News reports continue to suggest that one of the primary roadblocks to any agreement in the current round of Israeli-Palestinian negotiations is the understandable Palestinian refusal to accept the Israeli demand that Palestine explicitly recognize Israel as a “Jewish state.” This is a legally and intellectually bizarre demand intended to make any agreement impossible while facilitating Israel’s public relations campaign to assign to the Palestinians responsibility for Israel’s latest success in producing failure.
Palestinian acceptance of this Israeli demand would constitute explicit acceptance of permanent second-class status for Palestinian citizens of Israel. It would also mean accepting the liquidation of the rights of millions of Palestinian refugees, as well as implicit acceptance that the ethnic cleansing of Palestine was morally justified, which would require conceding that Palestinians are sub-humans and not entitled to fundamental human rights.
No Palestinian leadership could accept this demand and survive. Israelis know that. That is why the demand is being made.
Few anticipate that the current round of negotiations (which, according to Israeli press reports, Prime Minister Benjamin Netanyahu now wants to extend for a further year beyond their April deadline so as to kill more time while building more settlements) will produce anything. But the State of Palestine could and should take constructive action now to disarm the “Jewish State” gambit, which the Israeli prime minister appears to view as his best hope for shifting blame, at least in Western eyes, to the Palestinians.
The State of Palestine could and should reiterate that Israel’s self-identification is a matter for Israelis (not Palestinians) to decide and then publicly announce that, should Israel choose to change its official name from the “State of Israel” to the “Jewish State of Israel,” the State of Palestine, while preferring democracy as a matter of principle and hoping that Israel will in the future become a fully democratic state, according equal rights without any discrimination based on race or religion to all its citizens, would persist in its efforts to end the Israeli occupation of the State of Palestine and would enter into any agreements that might subsequently be reached with the newly christened Jewish State of Israel.
Subject only to the one exception noted below, all states are free to determine and embellish their “official names” as they please.

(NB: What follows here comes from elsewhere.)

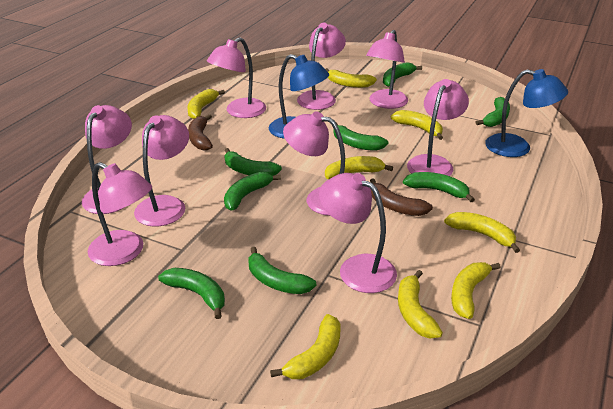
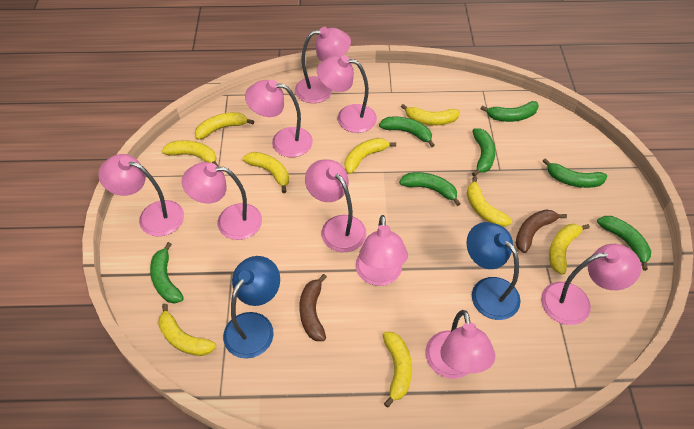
green banana: 8 -> 7
yellow banana: 8 -> 9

There are four official Islamic Republics: the Islamic Republic of Afghanistan, the Islamic Republic of Iran, the Islamic Republic of Mauritania and the Islamic Republic of Pakistan.
Some official names are eccentric, such as the Oriental Republic of Uruguay (so named because the country is located on the eastern side of the Uruguay River) and the Bolivarian Republic of Venezuela (so named, relatively recently, because Simon Bolivar was the late Hugo Chavez’s personal hero).
Some official names are counterintuitive to the point of absurdity, such as the Democratic Republic of Congo and the Democratic People’s Republic of Korea ... or, potentially, the Jewish and Democratic State of Israel.
Two official names show countries named for ruling families: the Hashemite Kingdom of Jordan and the Kingdom of Saudi Arabia. In one case, a state’s official name has been imposed on it by the United Nations as a condition for U.N. membership and is rejected and not used by the state itself: the Former Yugoslav Republic of Macedonia, which prefers to call itself the Republic of Macedonia but whose right to use the name “Macedonia” is disputed by Greece.
By choice, the Republic of Moldova and the State of Palestine are listed in the U.N.’s alphabetical listings among the Rs and Ss, respectively, while the Former Yugoslav Republic of Macedonia is, involuntarily, listed among the Fs. If a relabeled Jewish State of Israel wished to emphasize its Jewish character by being listed among the Js (as the State of Palestine has emphasized its state status by being listed among the Ss), its wish would presumably be granted.
If formalizing the status of Israel as a “Jewish State” were a genuine concern of the Israeli government or a deeply felt need of the Israeli people, and not simply a cynical gambit to achieve and excuse failure in negotiations; and if the Israeli government wished to proclaim this status officially to the world; nothing is stopping Israel from achieving this on its own. However, Israel’s self-identification and official name are not matters in which the State of Palestine has any role to play.
If the Israeli government does not dare to proclaim its state officially “Jewish” (and accept the concomitant risks of doing so), how can it demand that those whose country has been conquered and colonized, and whose people have been dispossessed and dispersed, do so on its behalf?
Whether or not the Palestinian leadership in Ramallah has any hope (or fear) that the current round of negotiations will produce anything, it should make the artificiality of the Israeli government’s demand and the reasonableness of the Palestinian refusal to accept it emphatically clear, in terms that the international community, and particularly Western governments and peoples, can understand.
John V. Whitbeck is an international lawyer who has advised the Palestinian negotiating team in talks with Israel. He wrote this commentary for THE DAILY STAR.